Ukraine's hopes of signing landmark political and trade deals with the European Union hang in the balance amid wrangling over the fate of jailed former premier Yulia Tymoshenko.
The EU has told Kiev that it will only be offered political association and free trade pacts next month if it resolves the case of Ms Tymoshenko, who was jailed for seven years in 2011 for abusing her power by signing a gas deal with Russia that prosecutors said was ruinously expensive for Ukraine.
The EU and United States say Ms Tymoshenko is the victim of political persecution by courts loyal to president Viktor Yanukovich, who is determined to sign the deals with Brussels but is reluctant to free his most outspoken and dangerous political rival. Deputies from Mr Yanukovich's party have drawn up draft laws that would allow Ms Tymoshenko to leave jail and travel abroad for treatment for chronic back problems.
The proposals foresee her returning to Ukraine to finish her jail term once the treatment is over, however, something that her allies say is unacceptable.
They are pushing for a pardon for Ms Tymoshenko, who has agreed to go to Germany for treatment but also vows to topple Mr Yanukovich, whom she accuses of leading a corrupt oligarchy.
“Even if Tymoshenko herself has agreed to such an option, the European Union has not,” Arseny Yatsenyuk, a leader of Ms Tymoshenko’s party, said of the the suggestion that she be allowed to receive treatment abroad before returning home to complete her prison term.
“The key demand of the European Union is a cessation of political persecution,” he added.
European Union foreign ministers have also expressed scepticism about the proposal from Mr Yanukovich’s party.

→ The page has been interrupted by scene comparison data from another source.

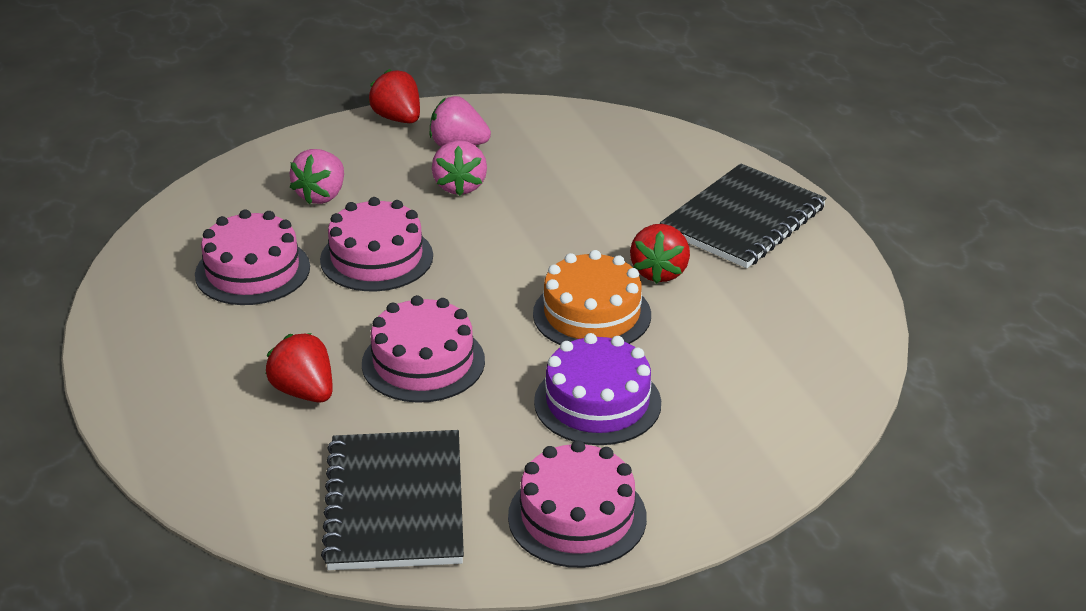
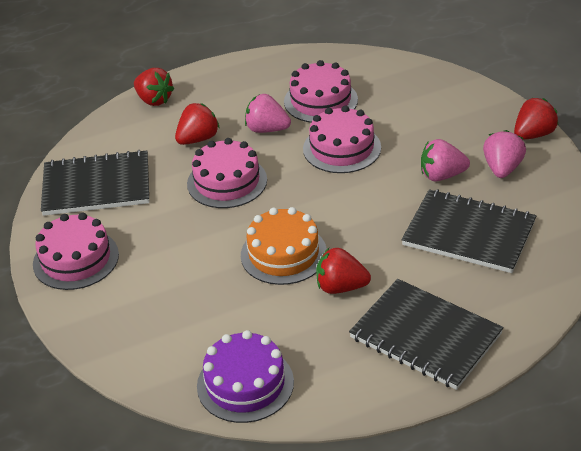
camera: 90 degrees right, 5 degrees up
(169, 444) = (154, 100): none -> red strawberry
(321, 195) = (415, 114): pink strawberry -> pink strawberry (267, 129)
(574, 178) = (469, 233): none -> black notebook
(597, 402) = (184, 262): purple cake -> purple cake (245, 384)

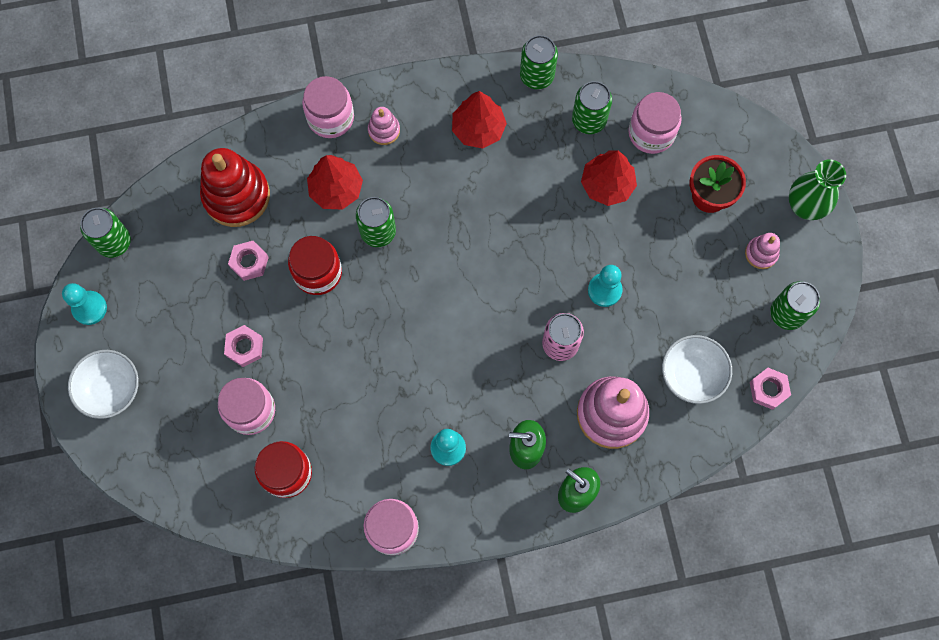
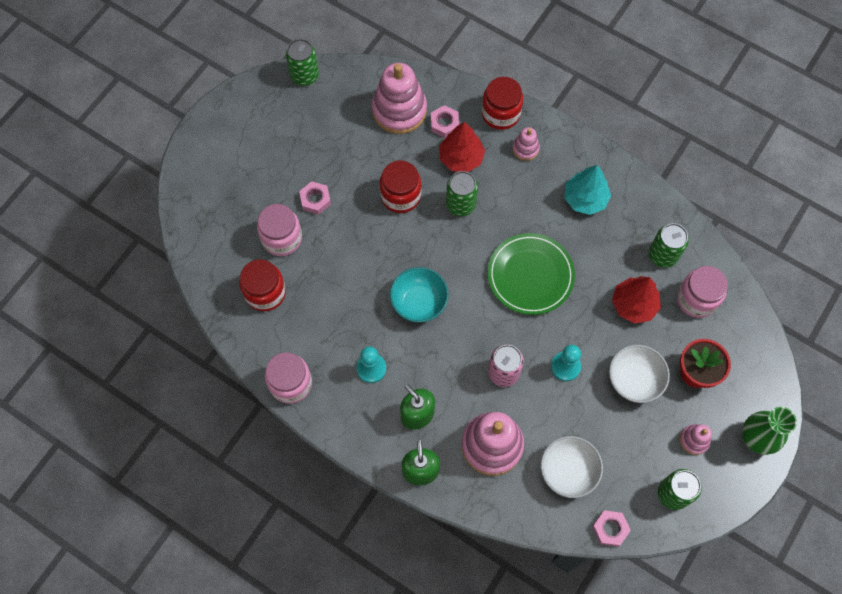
camera: 45 degrees right, 5 degrees down
(89, 308) = (254, 100): turquoise pawn -> none
(111, 389) = (219, 155): white bowl -> white bowl (634, 380)
(236, 196) = (399, 110): red stacking toy -> pink stacking toy
(249, 262) = (367, 154): pink nut -> pink nut (444, 124)
(330, 118) = (500, 114): pink jar -> red jar
(430, 352) = (419, 302): none -> turquoise bowl
(478, 129) = (585, 199): red tree -> turquoise tree
(499, 239) = (530, 275): none -> green plate
(537, 76) = (656, 199): green can -> none

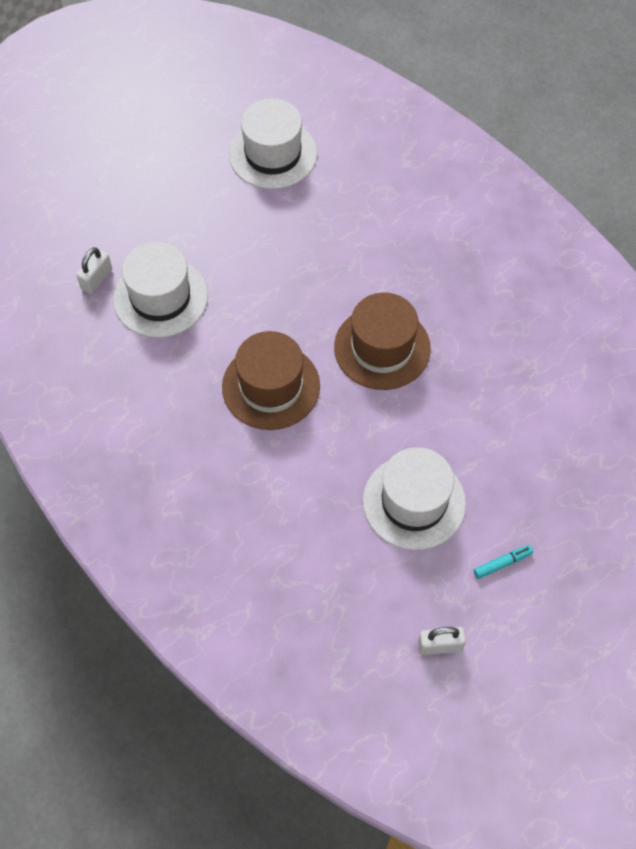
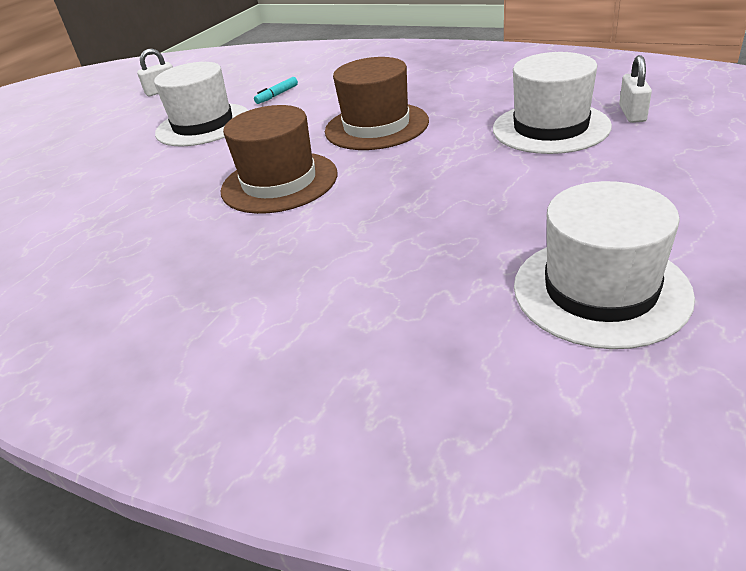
camera: 160 degrees right, 25 degrees down
(502, 563) = (118, 127): turquoise marker -> turquoise marker (277, 95)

"That opens up the question of what happens thereafter. Will Ukraine demand that she is extradited and brought back to prison? I would be very sceptical towards a solution of that sort," said Swedish foreign minister Carl Bildt this week. After a visit to Kiev on Tuesday, Mr Bildt said the EU's patience – and time – was running out.
Polish foreign minister Radoslaw Sikorski, who was also in Kiev, added: "The time for bluffing is over on both sides. It's time for action now."
The ministers said the EU's decision would hinge on a report from the bloc's envoys to Ukraine, Irish politician Pat Cox and former Polish president Aleksander Kwasniewski.